I did not immediately hop on this whirlwind affair with Livro at first sight. Things started a bit rocky. The theme managed to implement my top three pet-peeves:

  1. It displays post content instead of excerpts on blog/archive pages.
  2. It shows the featured image at the top of the page on single posts, creating duplicate image output when that same image is used in the content.
  3. Its navigation menu lists all of my site’s pages by default. All 90+ of them.

One extra issue I noticed with the post content on the blog and archive pages was that wide and full-aligned blocks were the same width as normal content. I do not know if that is a WordPress or theme-specific issue. Since I planned on switching to excerpts, I did not look too deeply into the code.

The Navigation block issue is, in part, a problem with WordPress itself. It will fall back to the core Page List block in specific scenarios. However, theme authors can also address this via the block_core_navigation_render_fallback hook, introduced in Gutenberg 12.1.

Fortunately, all of these issues are dead simple to correct in the world of block themes. The site editor is just a click away, and users are no longer bound to the oddities of otherwise solid theme designs. In moments, I was able to customize how things looked.

WordPress site editor open to the theme's single post template. Screenshot of the action of removing the Post Featured Image block.
Removing featured image from single posts via site editor.

The theme bundles 15 block patterns in total. Eight of them are for headers, and five are for footers. Most of these are variations on the same concept, primarily changing the position of the default elements.

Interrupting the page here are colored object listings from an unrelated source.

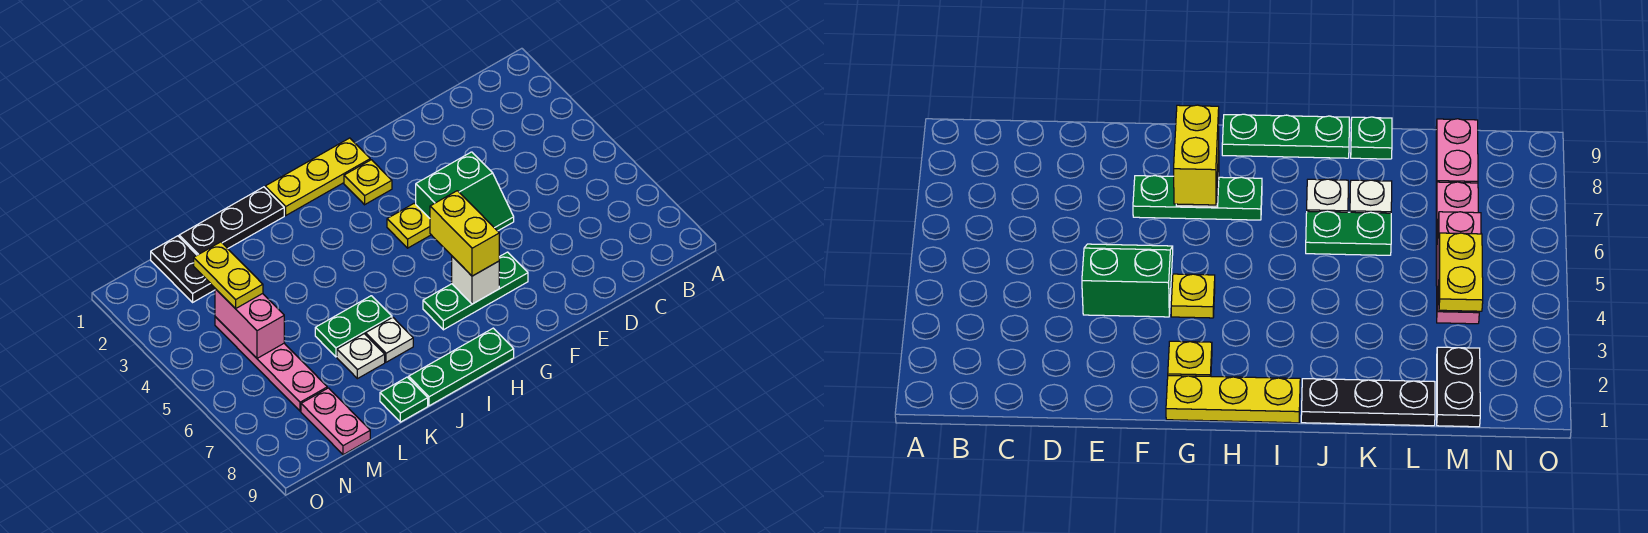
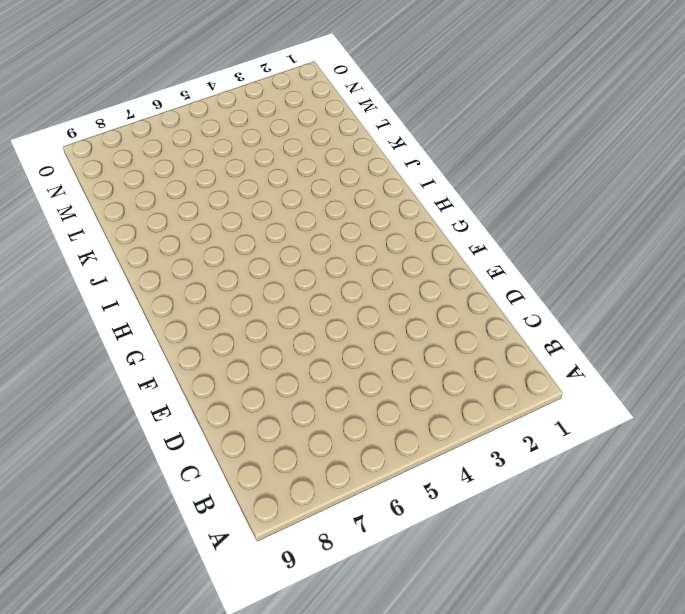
none -> green slope E4:F5 level 1 top 4
none -> green plate F7:H7 level 1
none -> yellow plate G1:I1 level 1

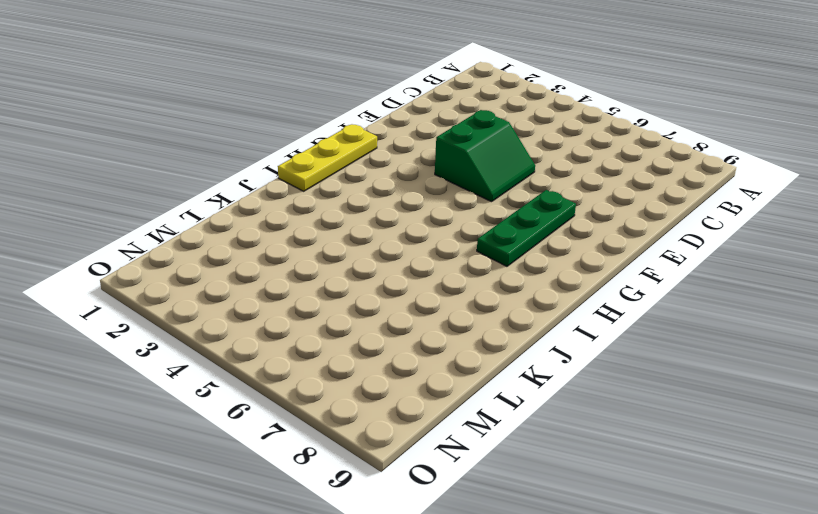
none -> yellow plate G2 level 1
none -> yellow plate G4 level 1
none -> green plate H9:J9 level 1

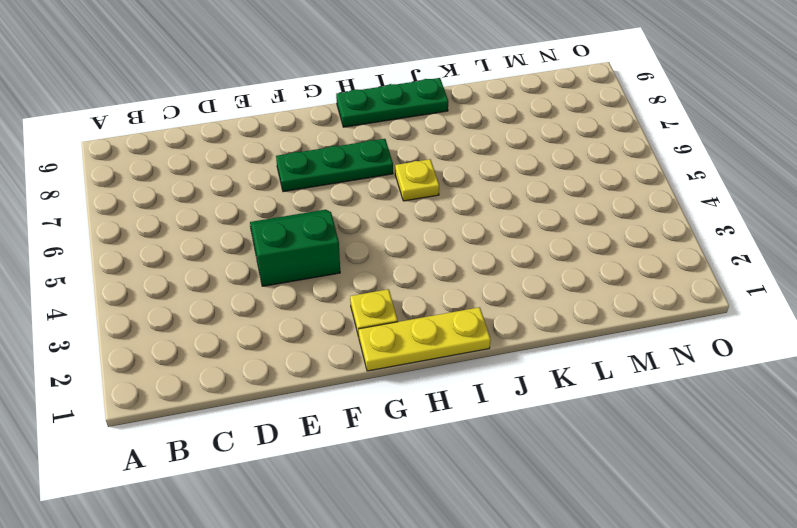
yellow plate I6 level 1 -> yellow plate G4 level 1
none -> black plate J1:L1 level 1
none -> green plate J6:K6 level 1
none -> white plate J7 level 1

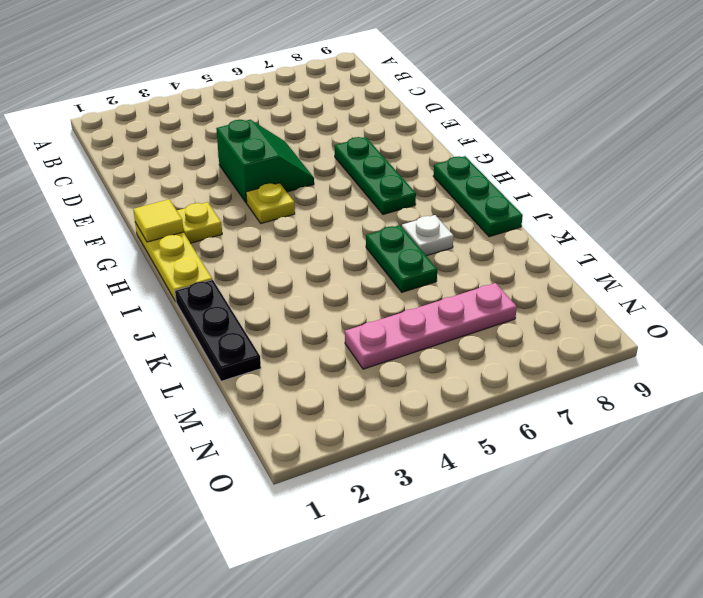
yellow tile G1 level 2 -> none
none -> white plate K7 level 1
none -> green plate K9 level 1
none -> black plate M1:M2 level 1

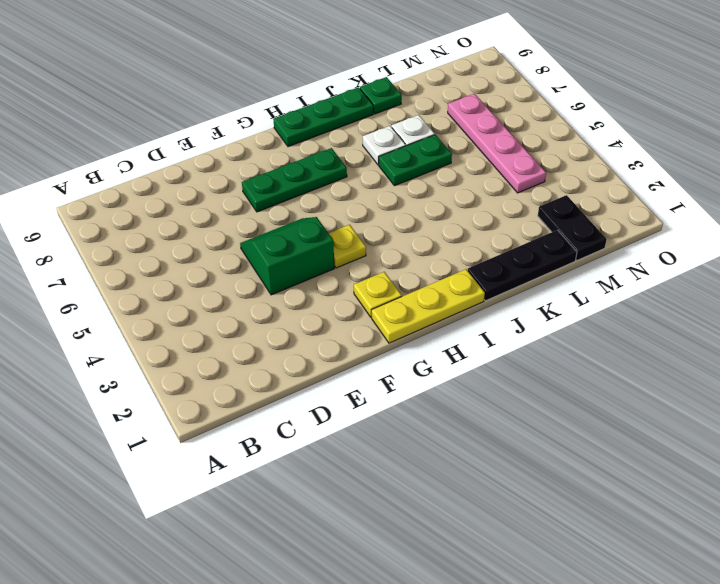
none -> pink plate M8:M9 level 1
none -> white brick G7 level 2
none -> pink brick M4:M5 level 2

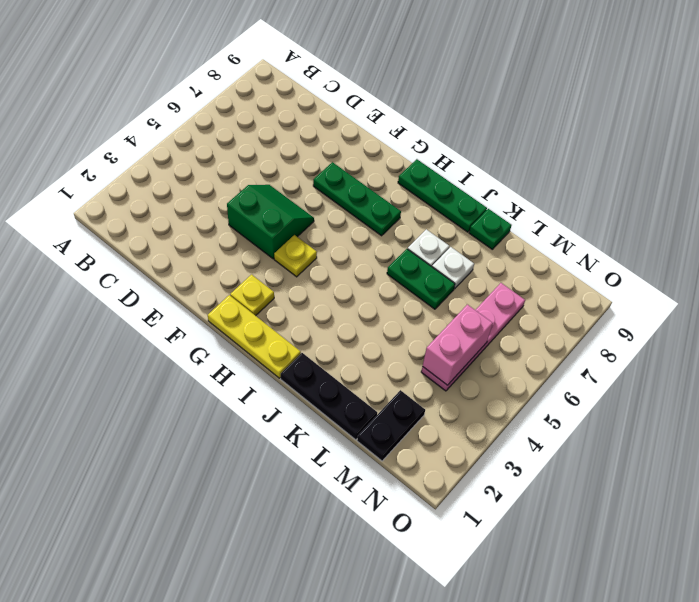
none -> pink plate M8:M9 level 1
none -> white brick G7 level 2
none -> yellow brick G6:G7 level 3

I was a little disappointed to not see more variety for page or general-use patterns. The theme ships one for an About page and another for a Contact page. They both use an offset-column design that I hope one day gets dropped into the black hole where other web design trends go to die.

Two "page" block patterns in the WordPress pattern explorer.  One shows an about page with offset text and image.  The other shows three columns and contact information.

The nav menu’s “x” close button is on the far right edge of the screen, but the open icon is on the far left. This is more of a problem with WordPress’s handling of the Navigation block than the theme. Nevertheless, it is still irritating trying to find the close button. Ideally, the open and close buttons would always be in the same place.

One way to mitigate this issue is to use the “Header with site title on left and button on right” pattern — yes, all the short names were taken on header-pattern naming day.

WordPress site editor when viewing the Header template part.  On the left, the patterns panel is open.  On the right, the block options panel is open.
Using a pattern to change the header design.

Users can switch it by modifying the Header template in the site editor. It puts the nav menu open button on the right side of the page. The close button will still be slightly off, but it is a better experience than the default.

For a theme that I claim to love, I did focus on its downsides in this review. Part of that is to show that such issues need not always be the reason to overlook a block-based theme. If they are relatively minor problems, it does not take a programmer to make those adjustments. All of the design elements that I enjoyed about the theme were already there. It just needed some coaxing to make it perfect for me.

I would still like to see the Automattic Theme Team add a few patterns to the mix. Livro’s clean canvas seems to invite a mashup of media and text blocks.